That’s the Way of the World
Parti de la soul et du funk, Earth Wind And Fire va flirter avec de très nombreux styles : jazz, gospel, blues psychédélique, pop-rock, musique africaine et musique urbaine, disco… Cet album occupe une place médiane au coeur de tous ces courants, sur laquelle le groupe va laisser une empreinte indélébile.
Maurice White, l’architecte du son
Maurice White naît à Memphis, Tennessee, en 1941. Il grandit dans une ville où la musique est une religion civile, où la soul et le gospel se parlent dans les mêmes églises. Batteur formé à l’école jazz de Chess Records, il rejoint des sessions pour Muddy Waters et Chuck Berry avant de fonder l’Afro-cosmic band Salty Peppers en 1969, qui deviendra Earth, Wind and Fire en 1970. La cosmologie de Maurice White est unique : il intègre le symbolisme égyptien, les principes bouddhistes, l’astronomie populaire africaine dans une esthétique musicale qui emprunte à tous les styles sans se réduire à aucun.
Philip Bailey, le co-chanteur du groupe, est l’autre pôle de cet univers. Sa voix de tenor monte dans des aigus de contre-ténor avec une facilité déconcertante. Sur « That’s the Way of the World », ses harmonies avec White créent une texture vocale qui n’existait nulle part ailleurs en 1975. « Shining Star », le single extrait de l’album, devient leur premier numéro 1 au Billboard pop : une hommage à l’ambition personnelle, un message d’encouragement enveloppé dans un groove irrésistible.
La bande-son d’un film oublié
« That’s the Way of the World » est d’abord la bande originale d’un film du même titre, une production de Harvey Bernhard avec Harvey Keitel et Ed Nelson, sur l’industrie musicale et ses rouages peu ragoûtants. Le film sera un four complet. L’album, lui, sera un triomphe. Produit conjointement par Maurice White et le légendaire Charles Stepney, arrangeur et directeur musical de Cadet Records, il atteint le numéro 1 des charts albums américains.

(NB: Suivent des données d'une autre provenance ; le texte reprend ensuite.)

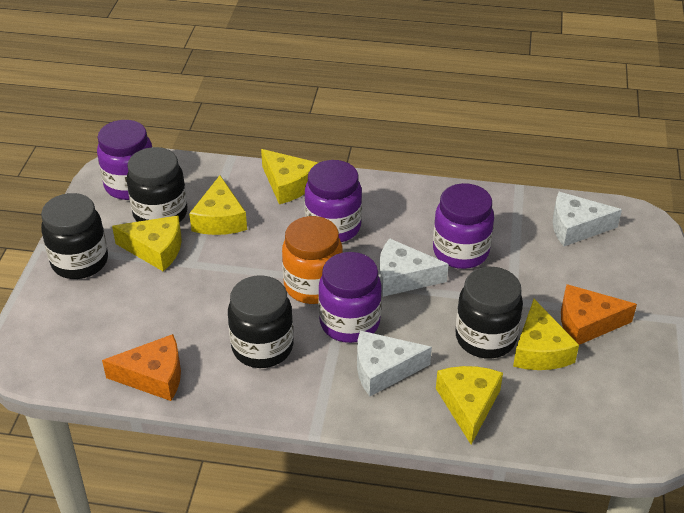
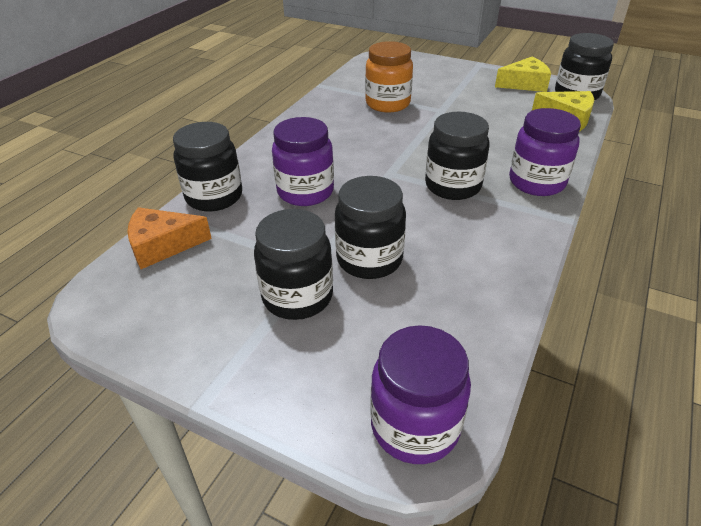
black jar: 4 -> 5
orange cheese: 2 -> 1
purple jar: 4 -> 3
white cheese: 3 -> 0
yellow cheese: 5 -> 2

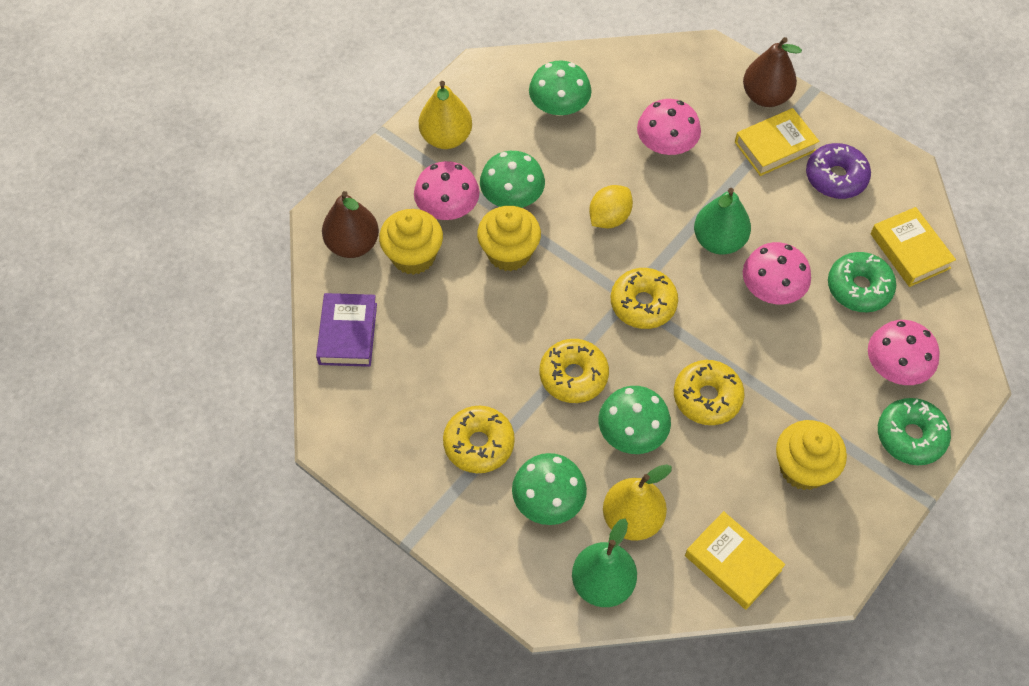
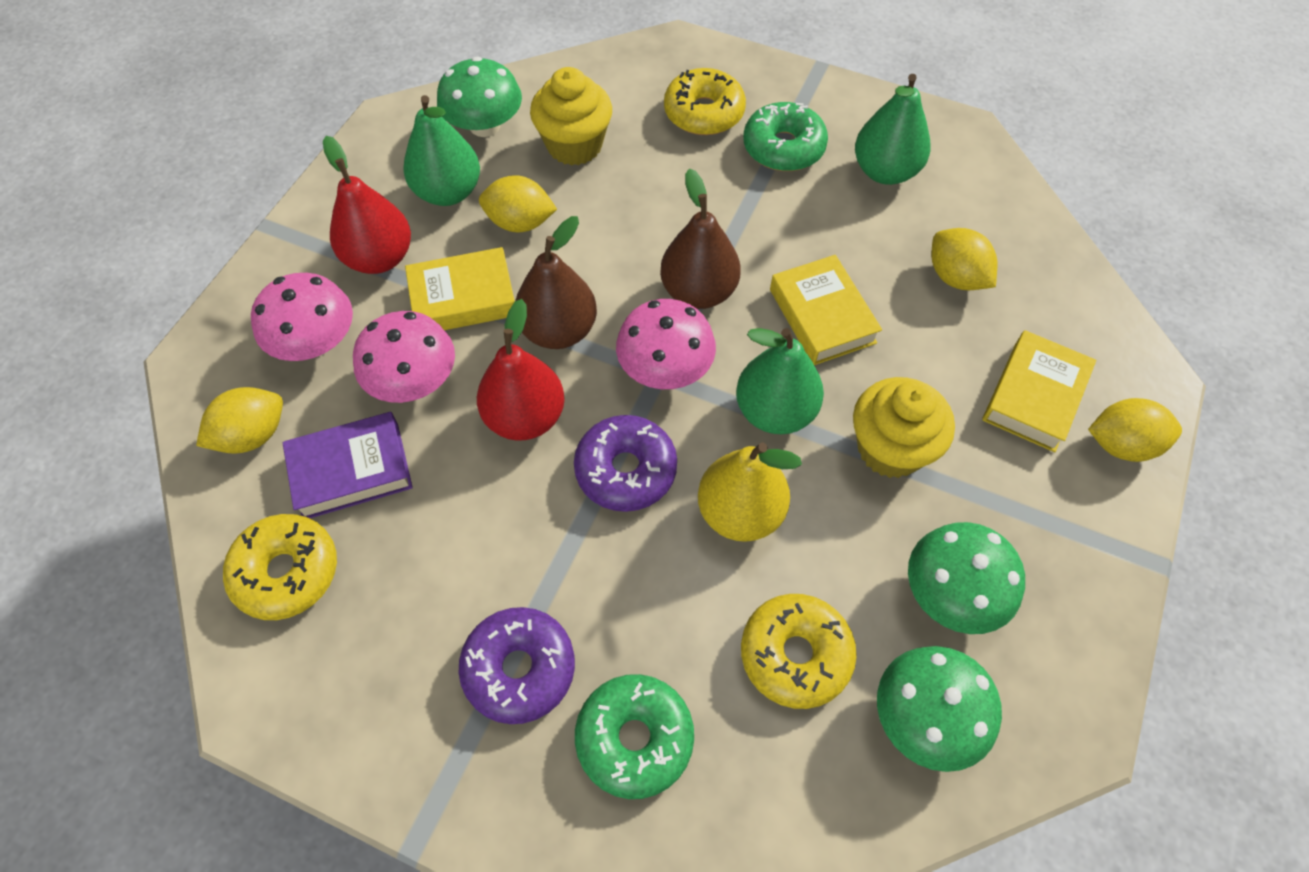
green mushroom: 4 -> 3
green pear: 2 -> 3
pink mushroom: 4 -> 3
purple donut: 1 -> 2
red pear: 0 -> 2
yellow cupcake: 3 -> 2
yellow donut: 4 -> 3
yellow lemon: 1 -> 4
yellow pear: 2 -> 1

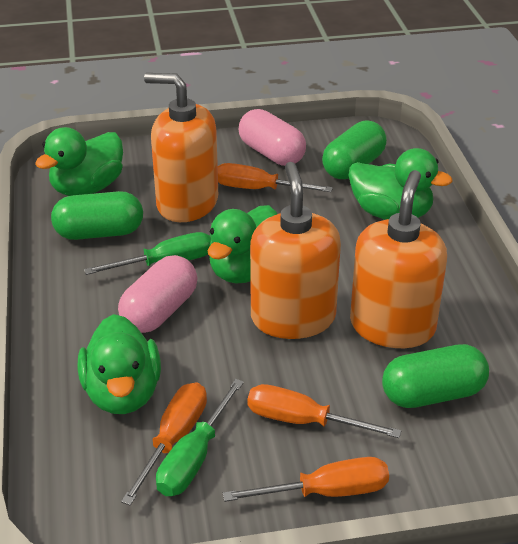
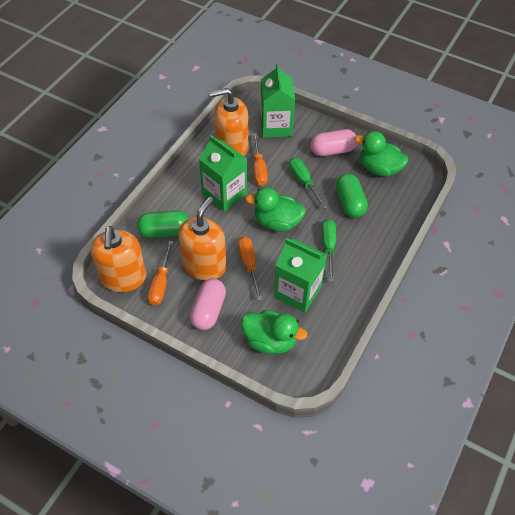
green capsule: 3 -> 2
green carton: 0 -> 3
green duck: 4 -> 3
orange screwdriver: 4 -> 3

Charles Stepney mourra d’une crise cardiaque quelques mois après la sortie de l’album. Il avait quarante-cinq ans. Sa contribution aux orchestrations de Earth, Wind and Fire est immense : c’est lui qui a compris comment marier les cordes classiques aux instruments funk, comment introduire le kalimba africain dans un arrangement soul sans que ça sonne artificiel. Maurice White lui rendra hommage à travers l’album « Spirit » (1976).

Shining Star, le chef-d’oeuvre de trois minutes
« Shining Star » dure trois minutes et vingt secondes. Dans cet espace compact, Larry Dunn aux claviers, Al McKay à la guitare, Verdine White à la basse et les cuivres du groupe (Don Myrick, Michael Harris, Louis Satterfield) construisent une machine à groove parfaite. Le break de basse de Verdine White au milieu du titre est l’un des moments les plus copiés de la musique funk : Michael Jackson en a parlé, Prince en a parlé, des centaines de producteurs de hip-hop y ont puisé.
La chanson titre, « That’s the Way of the World », est à l’inverse une ballade soul lente, nostalgique, qui contraste avec l’énergie funky du reste de l’album. Écrite comme une méditation sur le sens de la vie et la nécessité de la persévérance, elle sera reprise par des dizaines d’artistes au fil des décennies. Earth, Wind and Fire fera de la constance dans l’excellence sa marque de fabrique pendant plus de dix ans, jusqu’à ce que la mort de Maurice White en 2016 mette définitivement fin à l’aventure.